Joined: February 28th, 2013, 3:23 am
Posts: 2546
Location: Oklahoma, United States
Well, ran the tests. Times are of course in nanoseconds. Ran over 100,000 entites

EntityWithoutBranching
Average: 680,951.83225000

EntityWithoutBranching (modified)
Average: 713,395.49150000

EntitiesWithBranching
Average: 1,110,782.99575000

EntitiesWithBranching (modified)
Average: 1,750,109.87600000

Polymorphic
Average: 2,082,753.00725000

Polymorphic (modified)
Average: 3,262,963.41275000

The modified versions set up the entities vector with 50,000 alive and dead, then shuffles the order. This is to ensure that the number of alive and dead counts are constant. All the tests I ran the alive/dead counts were 50,000. Just wanted to make it explicit from run to run.

The polymorphic classes were Living which did calculate the new position, and Dead which was an empty Update function.

With branching is ~2 times slower than without and ~2 times faster than using polymorphism, at least in these tests.

Good times as always cybor, thanks for sharing.

[DISCLAIMER TO NEWCOMERS]
While this has some merrit, in the larger scheme of things, this may not show true real-world results.
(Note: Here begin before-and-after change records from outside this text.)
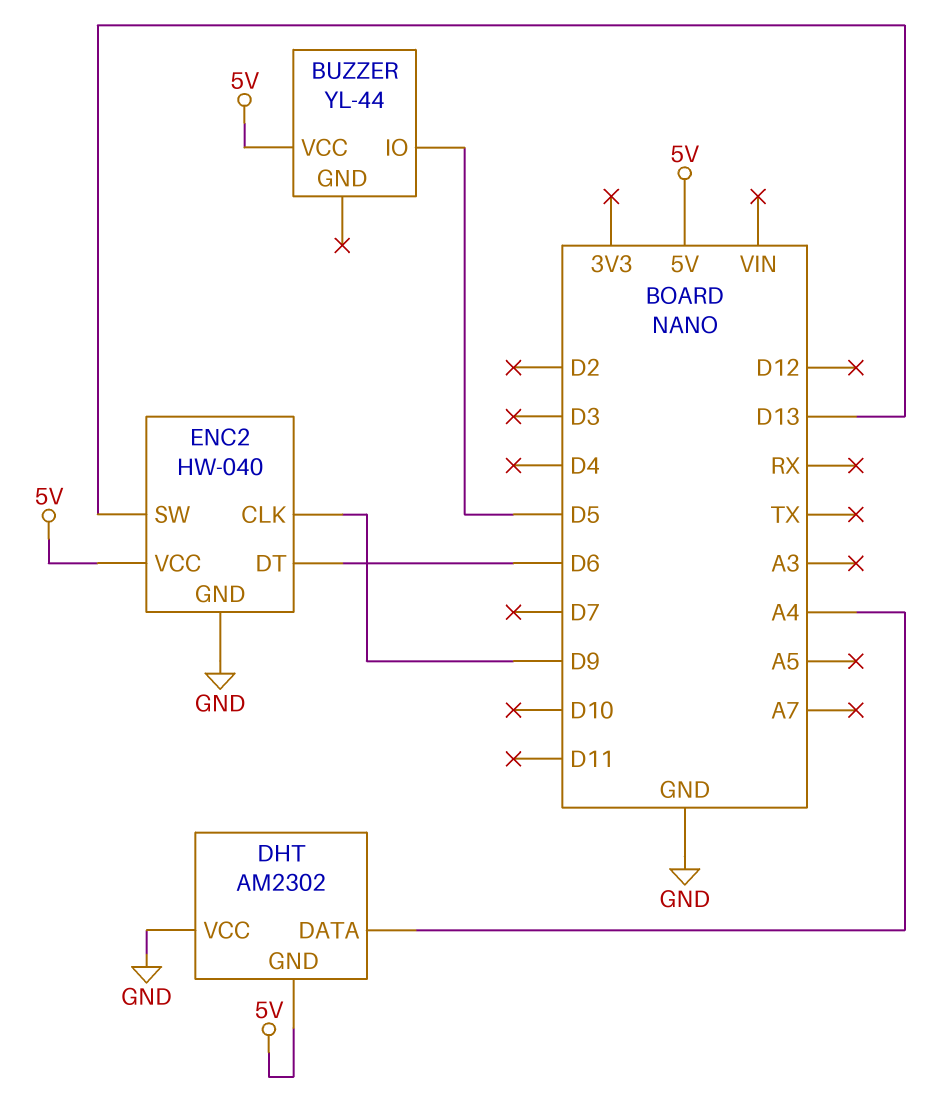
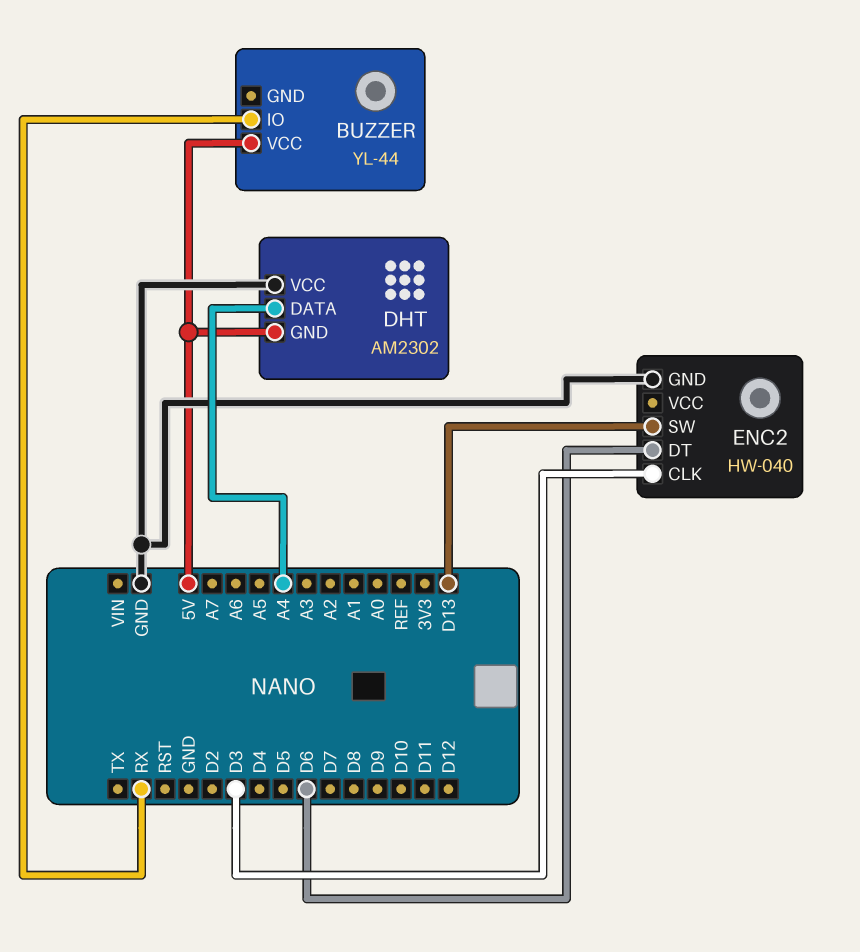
BUZZER pin IO: D5 -> RX
ENC2 pin CLK: D9 -> D3
ENC2 pin VCC: 5V -> none

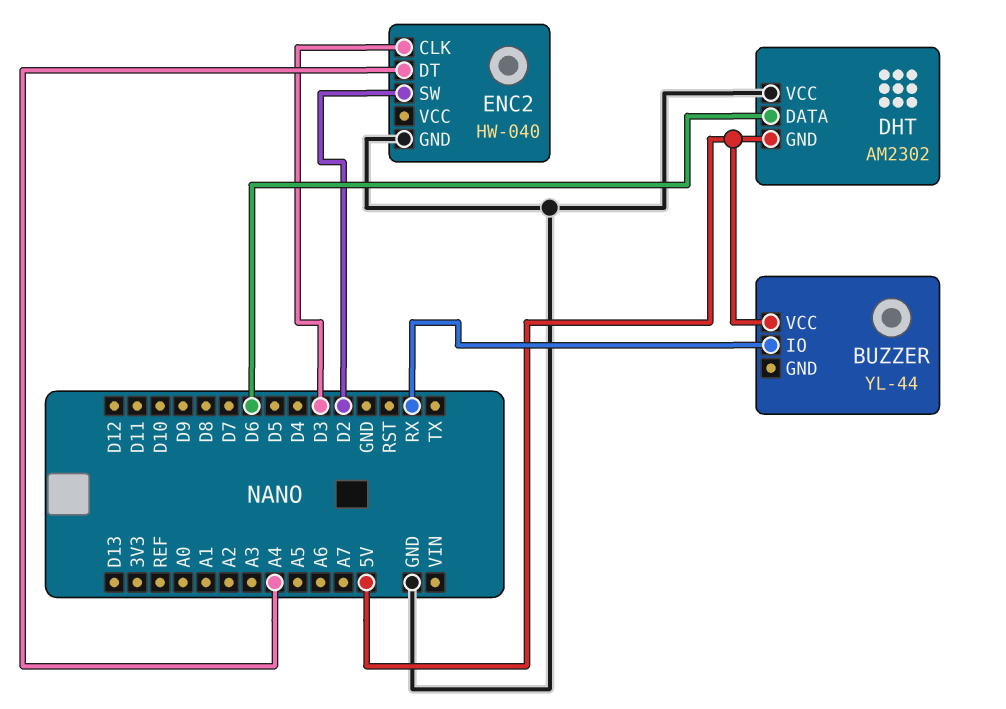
DHT pin DATA: A4 -> D6
ENC2 pin DT: D6 -> A4
ENC2 pin SW: D13 -> D2

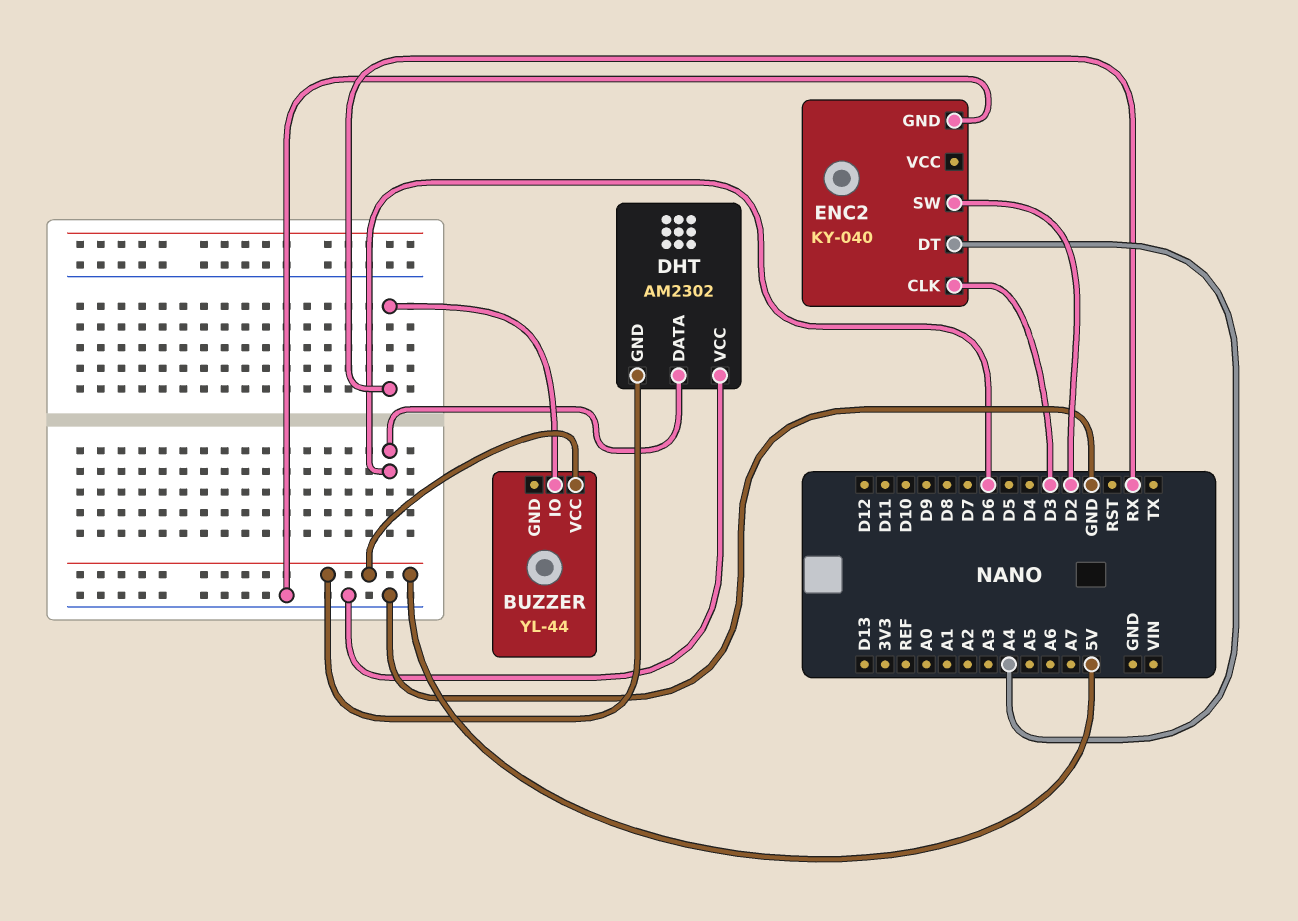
ENC2: HW-040 -> KY-040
Usually, by the time you factor in all the rest of your code ( audio, graphics, physics, etc...) using if blocks and switch statements and the like, won't affect performance. This is a test where there are 3 add and 3 multiply operations every loop iteration which is really fast and very few instructions and nothing else going on during the timed portion. Also, this test doesn't take into account that you'd still need to set speed_ to 0.f with an if check before the calculations can be done, so I really don't know if this would be a valid test either.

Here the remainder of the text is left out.